Communication flows for information processing in forward models of motor coding. Cerebellar modules receive an efference copy of motor commands via the corticopontocerebellar tract, in order to make predictions. Reafference signals and corollary discharges reach the comparator (inferior olive), which generates an error signal updating the plastic cerebellar microcircuits.
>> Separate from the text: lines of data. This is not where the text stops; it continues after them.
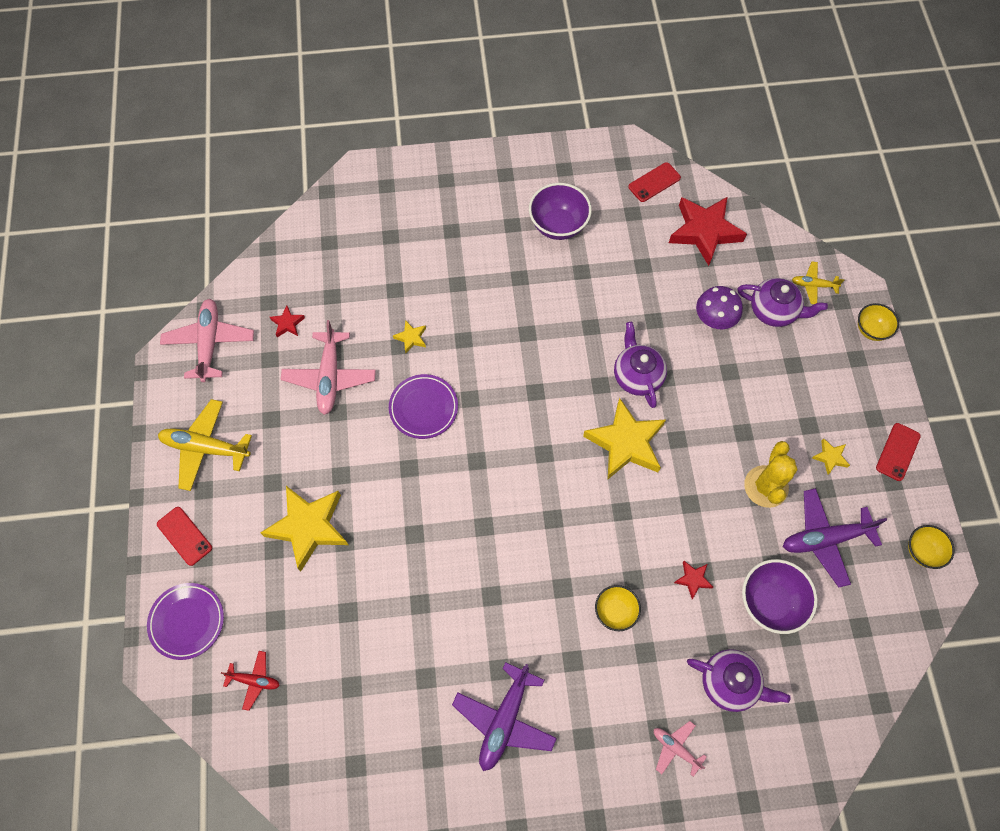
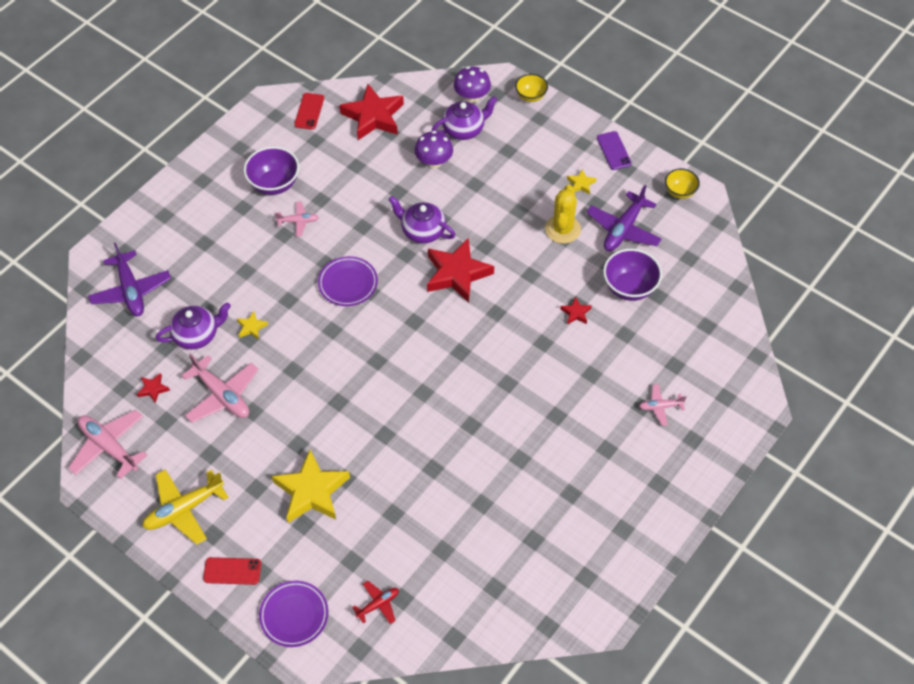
camera: 45 degrees left, 10 degrees down
(423, 408) = (308, 360): purple plate -> purple plate (348, 283)
(504, 720) = (552, 481): purple plane -> purple plane (131, 290)
(543, 276) = (298, 221): none -> pink plane
(615, 611) = (551, 368): yellow bowl -> none
(625, 443) = (457, 274): yellow star -> red star
(730, 683) = (653, 348): purple teapot -> purple teapot (197, 335)
(766, 486) = (562, 229): yellow cactus -> yellow cactus turned 45 degrees clockwise
(813, 285) = (472, 97): yellow plane -> purple mushroom
(898, 452) = (614, 151): red phone -> purple phone

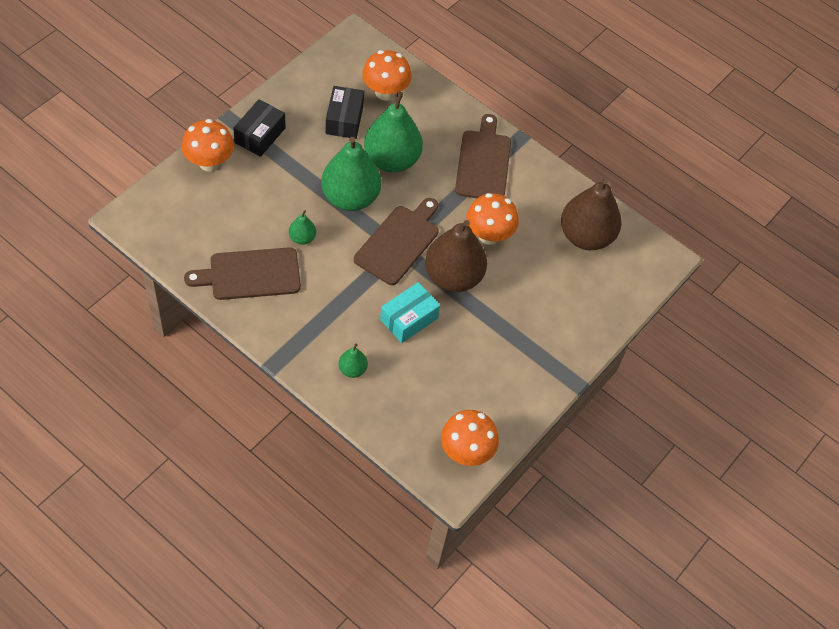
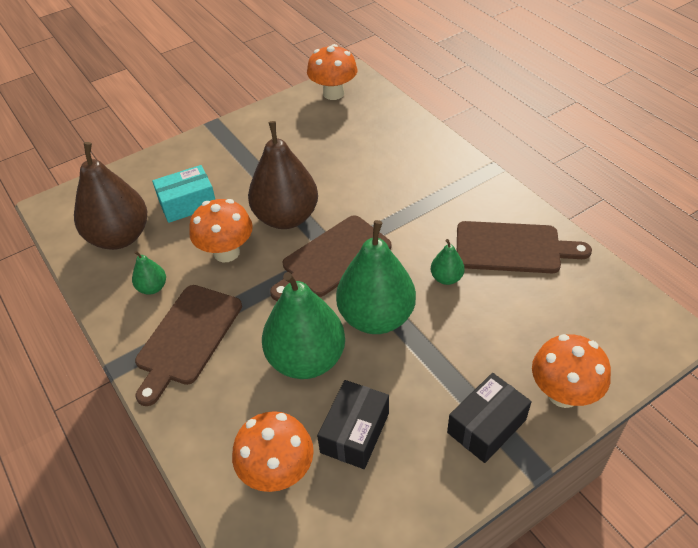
camera: 155 degrees left, 10 degrees down
(352, 369) = (417, 155): green pear -> green pear (152, 288)
(409, 319) = (348, 187): turquoise box -> turquoise box (187, 203)

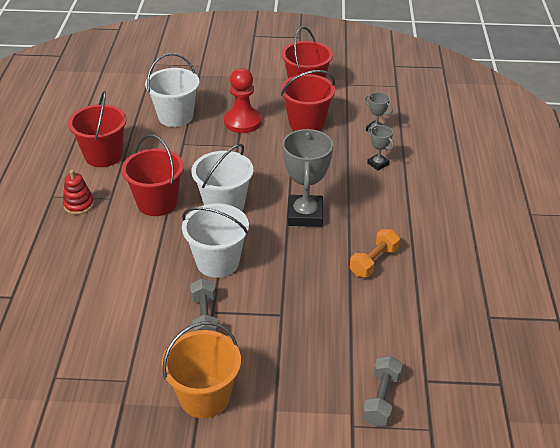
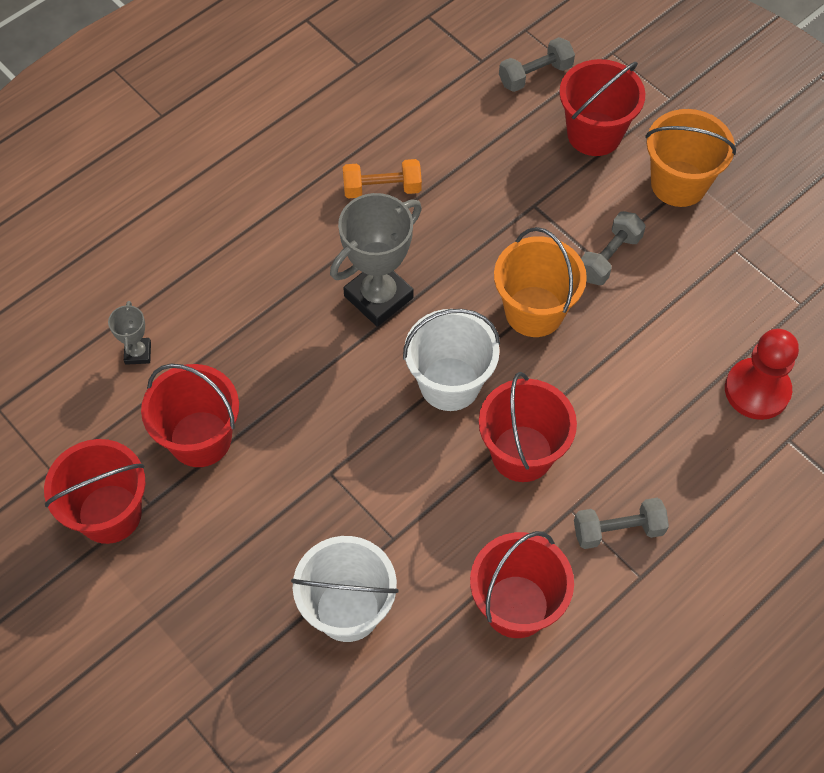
camera: 135 degrees left, 20 degrees up
(79, 205) = (618, 530): red stacking toy -> grey dumbbell
(217, 262) = (534, 311): white bucket -> orange bucket
(242, 122) = (273, 515): red pawn -> red pawn (757, 390)
(295, 388) = (594, 134): none -> red bucket
(378, 164) = (210, 300): grey trophy -> none

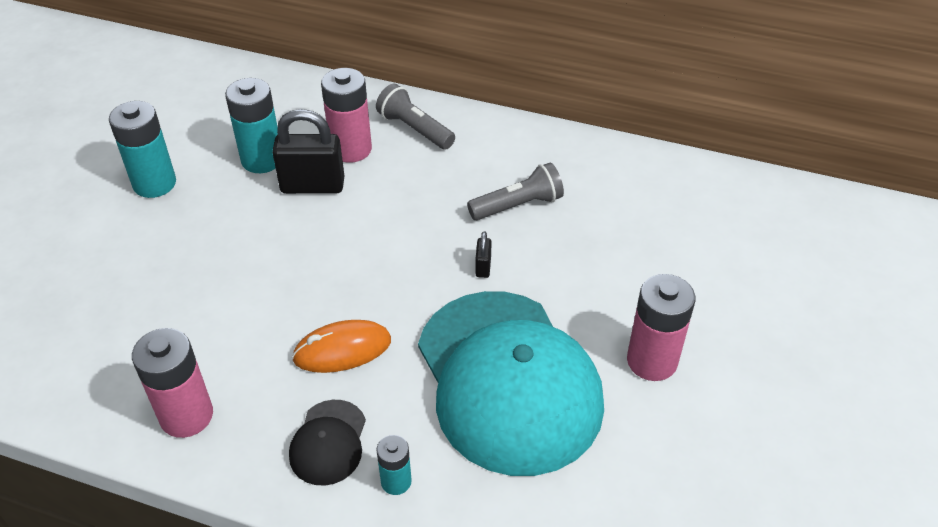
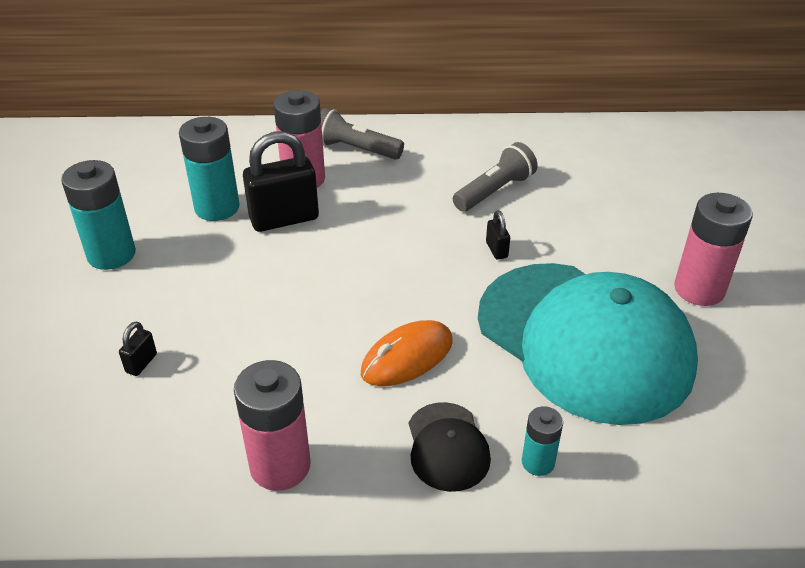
camera: 20 degrees left, 5 degrees down
(128, 291) = (141, 363): none -> black padlock

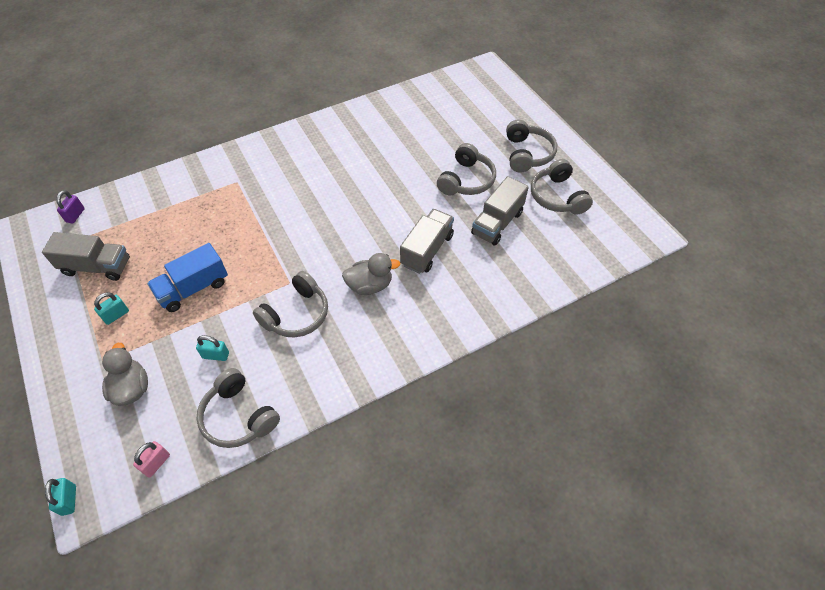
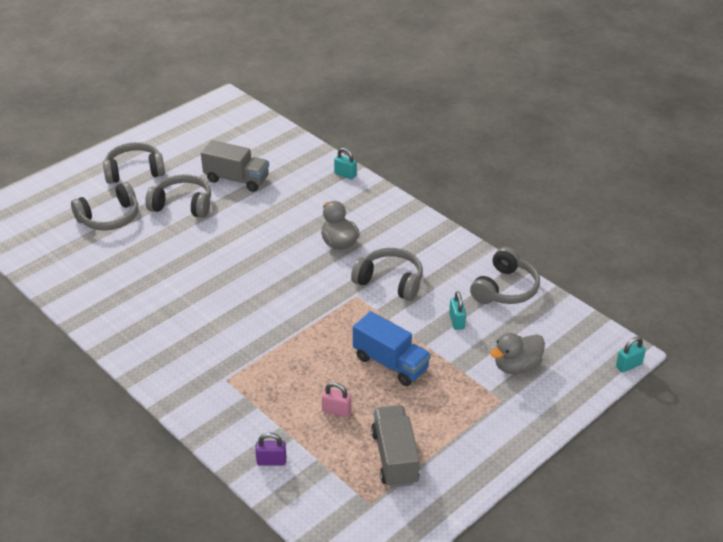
camera: 105 degrees left, 15 degrees down
(75, 215) = (325, 518): purple padlock -> purple padlock (271, 461)
(116, 315) = (448, 412): turquoise padlock -> turquoise padlock (345, 174)
(156, 463) = (570, 324): pink padlock -> pink padlock (336, 411)
(427, 250) = (284, 216): grey truck -> none
(557, 196) = (192, 149): grey headphones -> grey headphones (110, 218)

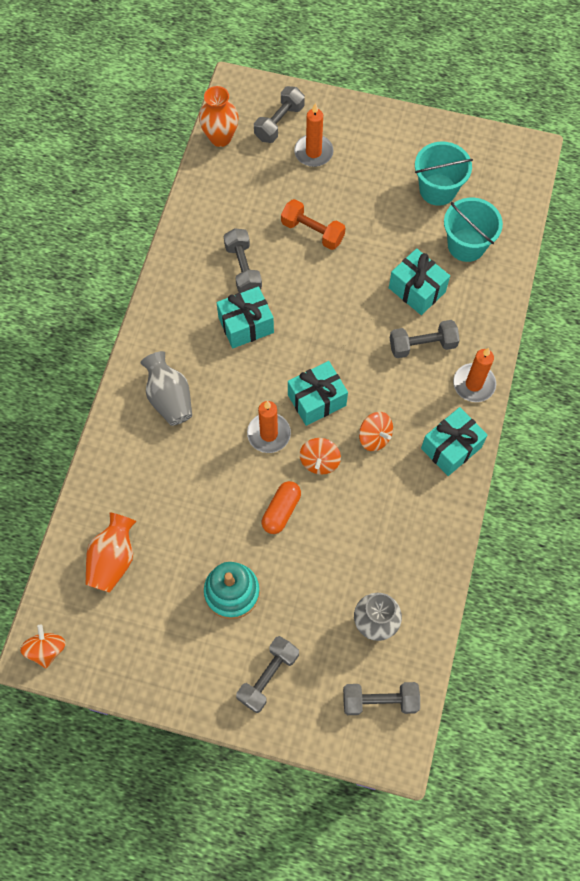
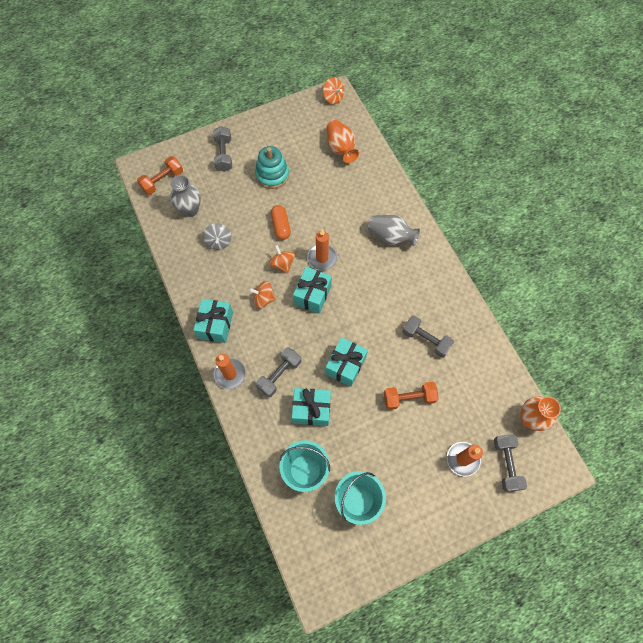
camera: 140 degrees right, 0 degrees up
(246, 325) = (390, 307): turquoise gift -> turquoise gift (345, 365)
(372, 549) = (219, 242): none -> grey spinning top
(380, 700) = (162, 181): grey dumbbell -> orange dumbbell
Expected sensory outcomes are conveyed to the primary motor cortex via excitatory connections and to the inferior olive via inhibitory pathways.

Some of the most convincing evidence that the central nervous system (CNS) uses internal forward models in human motor behavior comes from studies dedicated to the control of grasping forces during manipulation of objects [86]. The rate of grip force development and the balance between the grip and load forces when grasping/lifting an object is programmed in order to meet the requirements due to physical object properties, such as weight, surface friction or shape. Cerebellar patients generate excessive grip forces in relation to loads and converging data suggest a distorted predictive force control in cerebellar disorders [86].

Experimental evidence suggesting the use of internal models for sensory signals has also been found in other species. In several teleosts, cerebellum-like structures predict the sensory consequences of the behaviour of the fish [87]. The suppression of self-generated electrosensory noise (reafference) and other predictable signals is performed partly by an adaptive filter mechanism, which could represent a more ubiquitous form of the modifiable efference copy mechanism.

Inverse models

According to this theory, the cerebellum would lodge an 'inverse model'. Here the input to the cerebellum would be the aimed trajectory, and the output would be a motor command. In order to train this type of model, error information would best be characterized in motor coordinates in 3 directions. In the laboratory, cerebellar patients exhibit difficulties in adapting to external force field, in agreement with the inverse dynamics hypothesis [88]. There are neurophysiological data supporting the existence of inverse models: Shidara and colleagues have shown that Purkinje cell activity during ocular movements are consistent with signals of an inverse model [89]. Although studies of the changes in Purkinje cell firings occurring when an external force load is changed from resistive to assistive during elbow movements are suggestive of inverse dynamics model, it should be noted that these experiments have not controlled limb kinematics or modified the magnitude of external loads [90]. To test the hypothesis that Purkinje cell firing is the output of an inverse dynamics model, forces must be changes while kinematics are kept constant. The study of Pasalar and colleagues [91] is consistent with the idea that Purkinje cells in cerebellar cortex code for kinematic (i.e. sensory state) but not dynamic information (i.e. muscle commands). The majority of Purkinje cells do not exhibit any modulation in the patterns of discharges as a function of force type or load. In addition, the directional tuning pattern seems unaffected, strengthening the idea of uncoupling between Purkinje cell firing and electromyographic (EMG) activity in limbs. One of the differences between cerebellar simple spike responses and those of motor cortical cells is the non uniform distribution of preferred directions across the workspace and the extensive overlap in the timing of the simple spike correlations with movement direction, distance and target position. These differences suggest that Purkinje cells handle kinematic information in a different way as compared to motor cortical neurons [84].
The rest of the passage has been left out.